Mental health and social control

August 13, 1997
Issue 

Mental health and social control

By Jane Marni

Surely"mental health" means more than just being sedated. Perhaps this sounds harsh, but these are the treatments in current therapies, supported by the stereotyped image of what someone with a mental health concern is like.

Everyone has mental health concerns, be it down days or the stress of finding a job and paying the bills. Our profit-driven society has always been dog eat dog.

A person can be considered abnormal in thought/speech/appearance or behaviour. The immediate treatment is medication, and being told how to behave. The need to be like everyone else is stifling and a blatant put-down.

This mould is a means of social control; anyone not fitting into the society can be labelled and have their rights taken away.

A person considered to have mental health concerns tends to be hustled, conned and manipulated. There is no room for being oneself. Conform or else is the attitude.

So-called "crazy" people are intelligent, creative and genuine. Why is the individual treated as though subnormal, even pathological?

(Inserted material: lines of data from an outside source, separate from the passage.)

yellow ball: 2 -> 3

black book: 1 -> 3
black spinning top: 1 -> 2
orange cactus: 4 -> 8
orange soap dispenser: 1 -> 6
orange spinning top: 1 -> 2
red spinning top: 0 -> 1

Zapping the brain with electric currents can hardly be an answer. Medication is often heavy tranquillisers. Individuals who are prescribed these drugs do not know what they are and are not told they are addictive.

Even the professionals who prescribe, administer and make these drugs know that they are not cures. However, they lull the sufferers into feeling that it just might be suitable.

There is also the cost of side-effects with these treatments. Such band-aid attempts at "rehabilitated individuals" turn into just another method of social control.

Believing that everything will be all right if I just talk to someone, can turn into a nightmare, if that "someone" is a mental health professional.

The system has to be in control. People are encouraged to get labelled, hooked on medication and blamed for "failing" in being someone they are not. Most of all, people feel, from the "support" given, that they owe the system something.

The system has no real solutions to mental health concerns. There is not enough money for adequate support and rights in mental health. The system does not want to create real solutions because then it would be questioned and it would have to take real responsibility. Fight for your rights! Fight the system!